Taken as a once-daily tablet, DCCR works by blocking the release of two appetite-stimulating proteins in the brain — neuropeptide Y and agouti-related protein — that are believed to drive hyperphagia, or insatiable hunger, the hallmark symptom of PWS.

In a previous open-label Phase 1/2 trial (NCT02034071), DCCR was shown to result in early and sustained drops in hyperphagia, body fat loss, and fewer aggressive and violent behaviors in PWS patients, compared with a placebo.

However, top-line data from DESTINY PWS (NCT03440814), which involved 127 PWS patients, 4 and older, showed that the therapy was not superior to a placebo at easing hyperphagia — failing the study’s main goal.

An analysis of pre-COVID-19 pandemic trial data revealed significant reductions in hyperphagia and behavioral symptoms, as well as improvements in communication and social interactions, with DDCR relative to a placebo.

This suggested that the pandemic greatly influenced the trial’s top-line results, which prompted PWS advocacy organizations to ask the FDA to reconsider its prior request for a new trial to support any future application seeking DCCR’s approval for PWS.

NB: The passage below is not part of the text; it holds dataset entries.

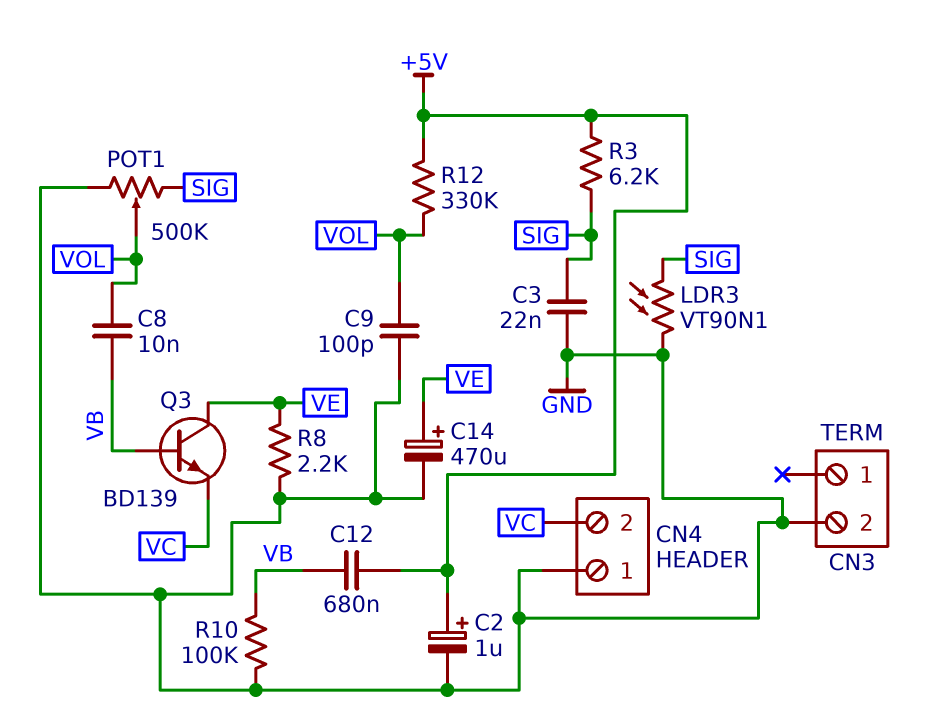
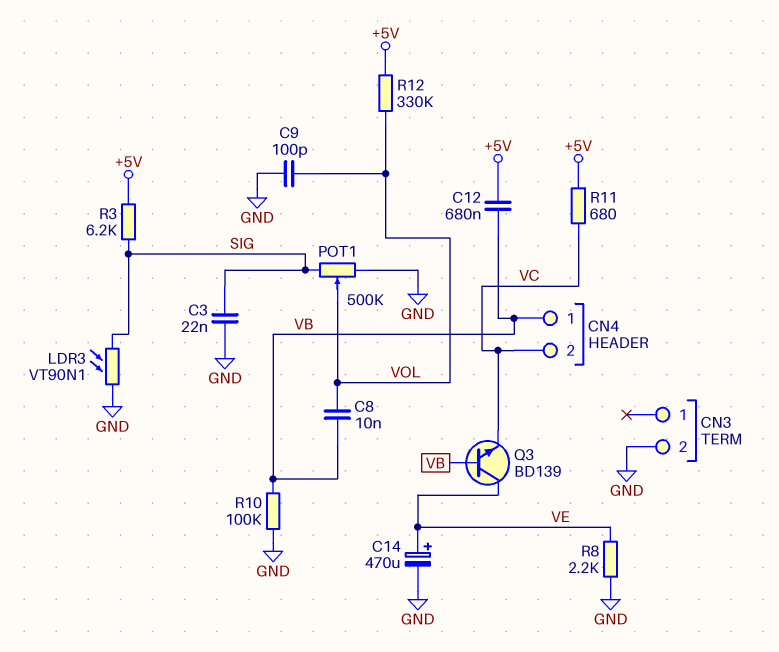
C2: 1uF (plus +5V, minus GND) -> none
CN4 pin 1: GND -> VB
R11: none -> 680 (+5V, VC)

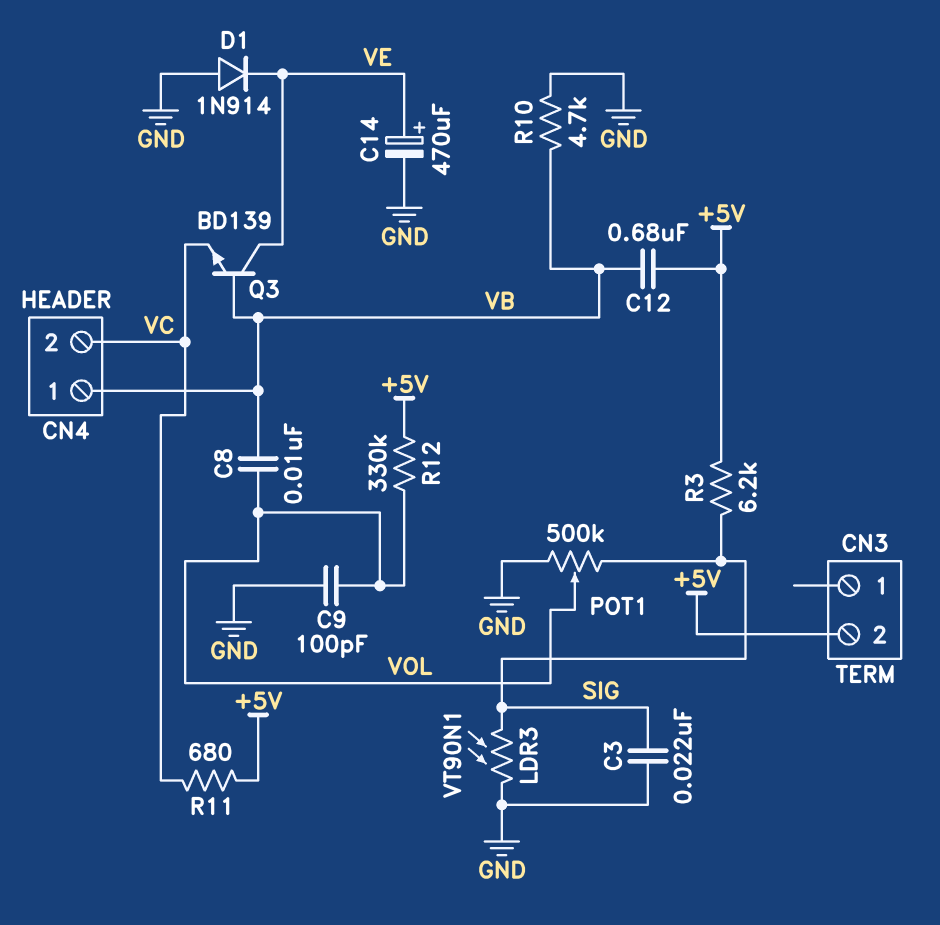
CN3 pin 2: GND -> +5V
D1: none -> diode 1N914 (A GND, K VE)
R8: 2.2k (GND, VE) -> none
R10: 100k (GND, VB) -> 4.7k (GND, VB)

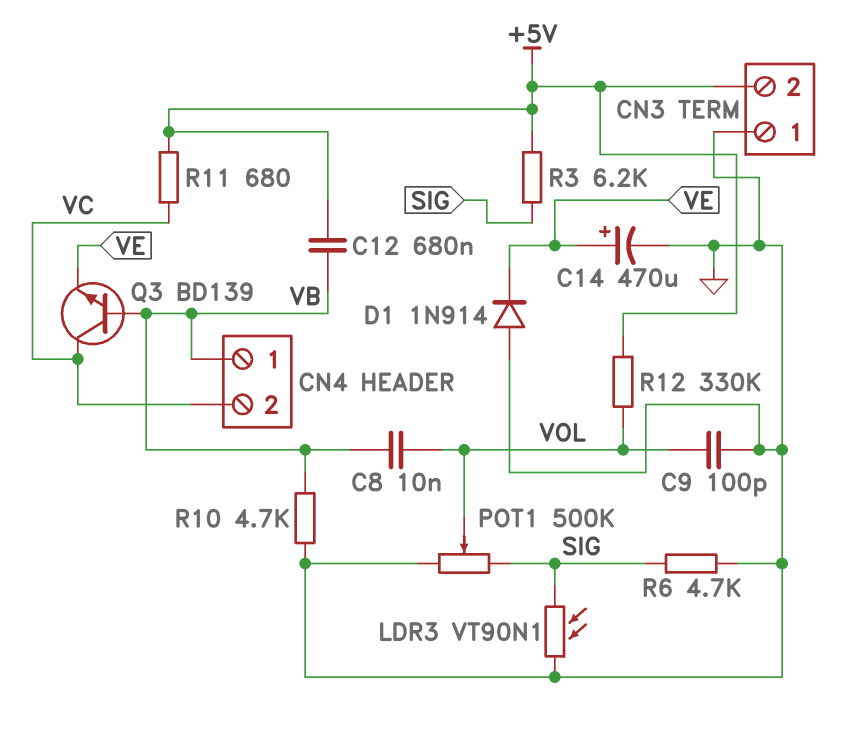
C3: 22nF (GND, SIG) -> none
CN3 pin 1: none -> GND
Q3: NPN BD139 (B VB, C VE, E VC) -> NPN BD139 (B VB, C VC, E VE)
R6: none -> 4.7k (GND, SIG)

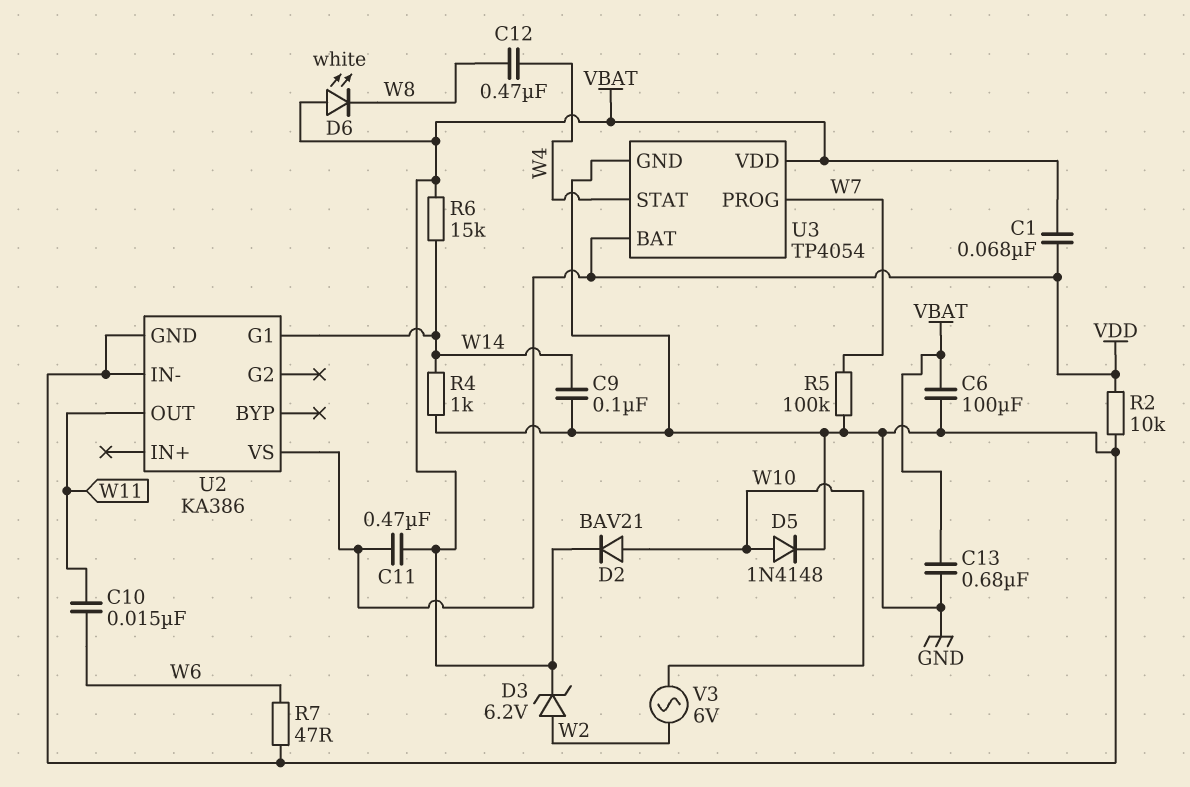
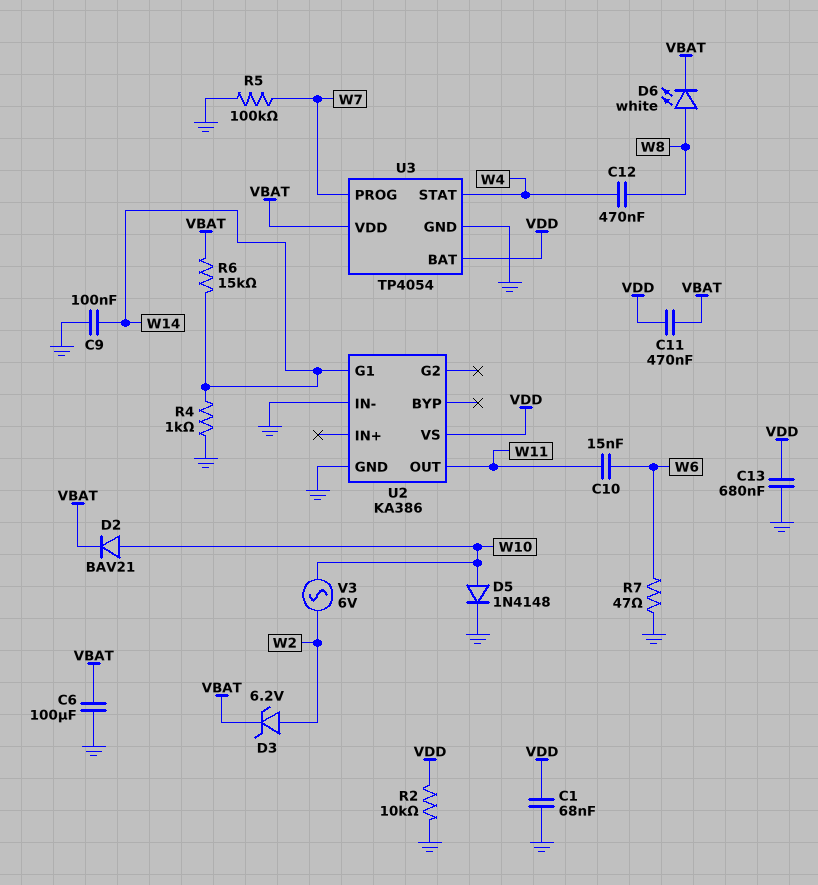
C1: 68nF (VBAT, VDD) -> 68nF (GND, VDD)
C13: 680nF (GND, VBAT) -> 680nF (GND, VDD)
D6: LED white (A VBAT, K W8) -> LED white (A W8, K VBAT)

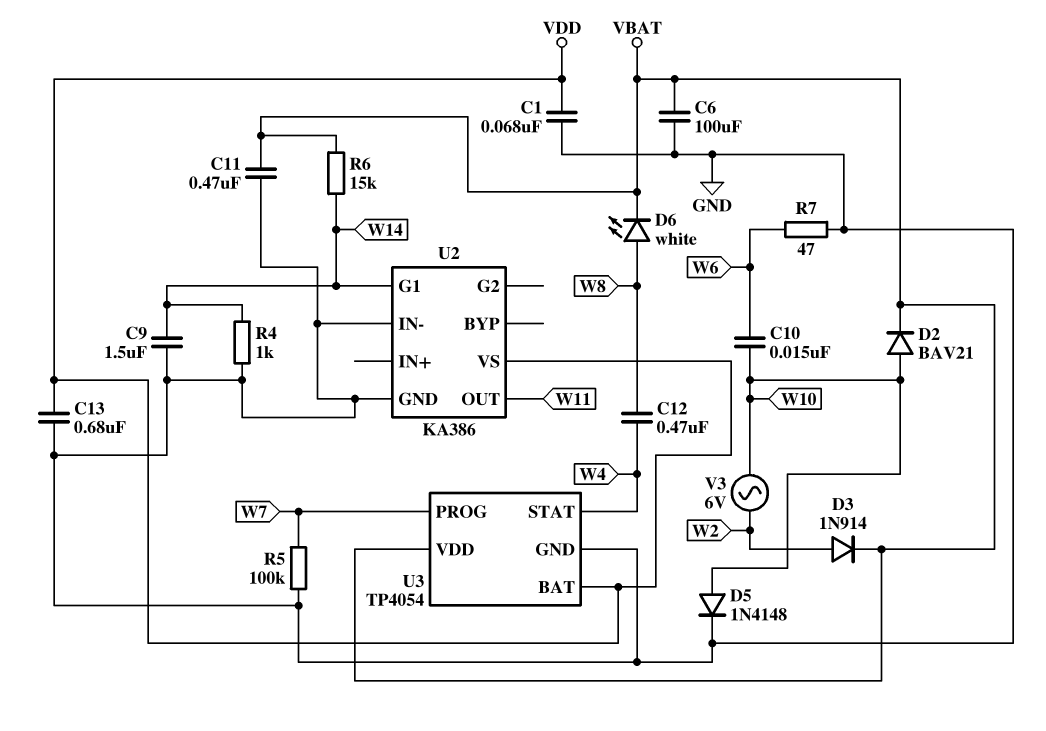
C9: 100nF (GND, W14) -> 1.5uF (GND, W14)
C10: 15nF (W6, W11) -> 15nF (W6, W10)
C11: 470nF (VBAT, VDD) -> 470nF (GND, VBAT)
D3: zener 6.2V (A W2, K VBAT) -> diode 1N914 (A W2, K VBAT)
R2: 10k (GND, VDD) -> none

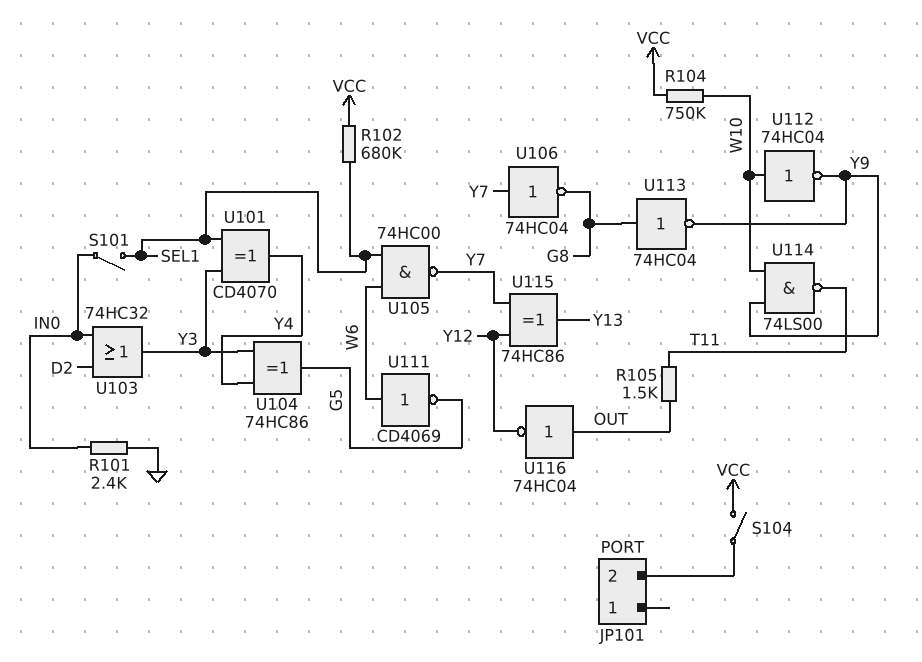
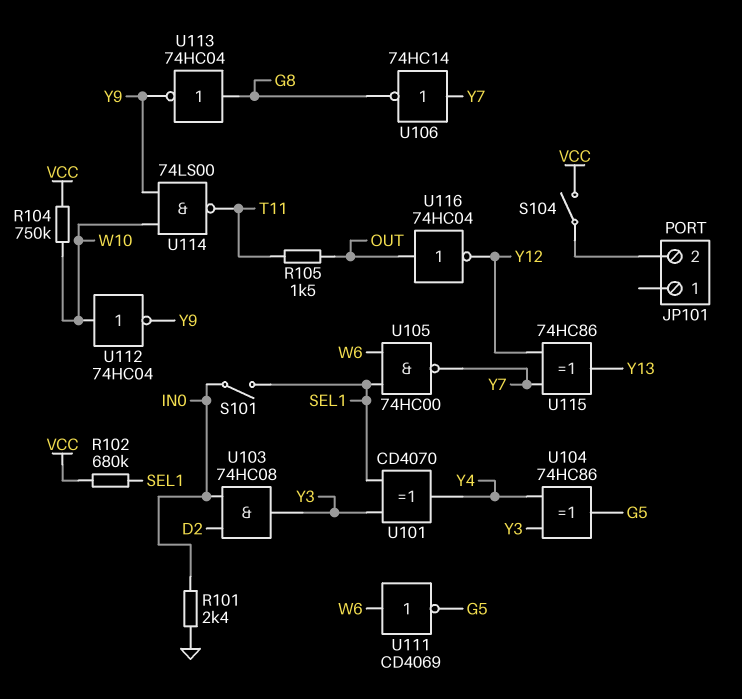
U103: OR 74HC32 (in D2, in IN0, out Y3) -> AND 74HC08 (in D2, in IN0, out Y3)
U106: NOT 74HC04 (in Y7, out G8) -> NOT 74HC14 (in Y7, out G8)

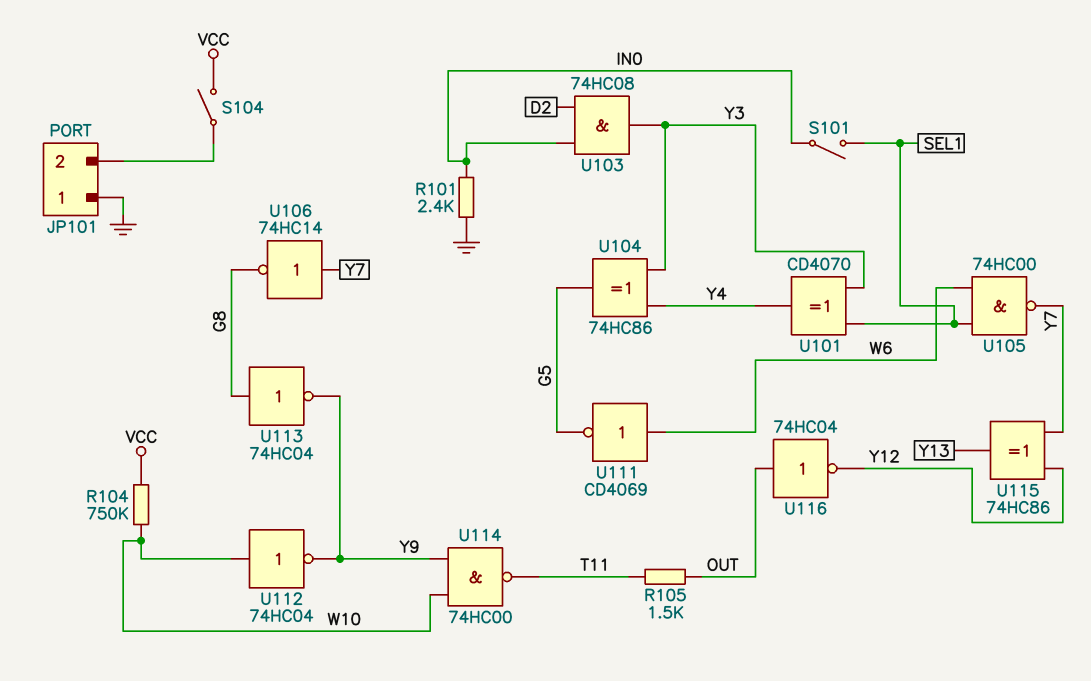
JP101 pin 1: none -> GND
R102: 680k (SEL1, VCC) -> none
U114: NAND 74LS00 (in W10, in Y9, out T11) -> NAND 74HC00 (in W10, in Y9, out T11)

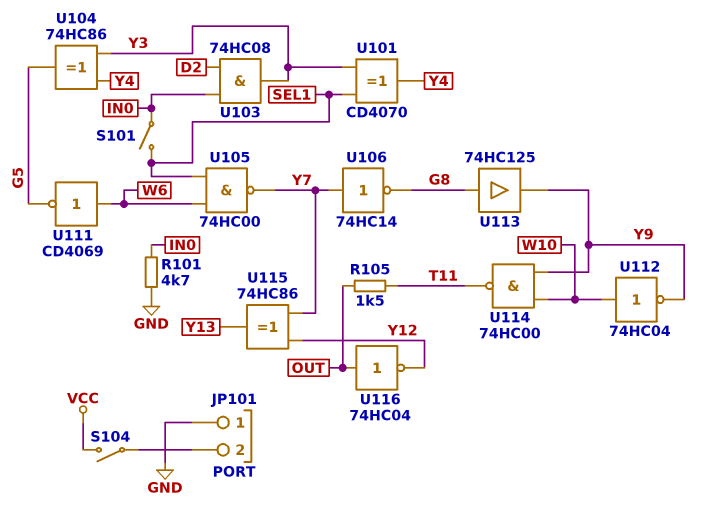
R101: 2.4k (GND, IN0) -> 4.7k (GND, IN0)
R104: 750k (VCC, W10) -> none
U113: NOT 74HC04 (in G8, out Y9) -> buffer 74HC125 (in G8, out Y9)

In July, the agency agreed to review additional data from DESTINY PWS and its extension study, as well as comparisons with natural history sources, to determine whether they proved sufficient to support a regulatory application.

C602, which enrolled 115 patients who completed DESTINY PWS, was designed to assess DDCR’s one-year safety and effectiveness. All participants are receiving the experimental therapy for up to three years.

Top-line, one-year data, showed that the therapy significantly lessened hyperphagia and behavioral symptoms, while significantly improving body composition (with greater lean body mass) and the hormonal and metabolic profiles of PWS patients. Such benefits were detected as early as 13 weeks (about three months).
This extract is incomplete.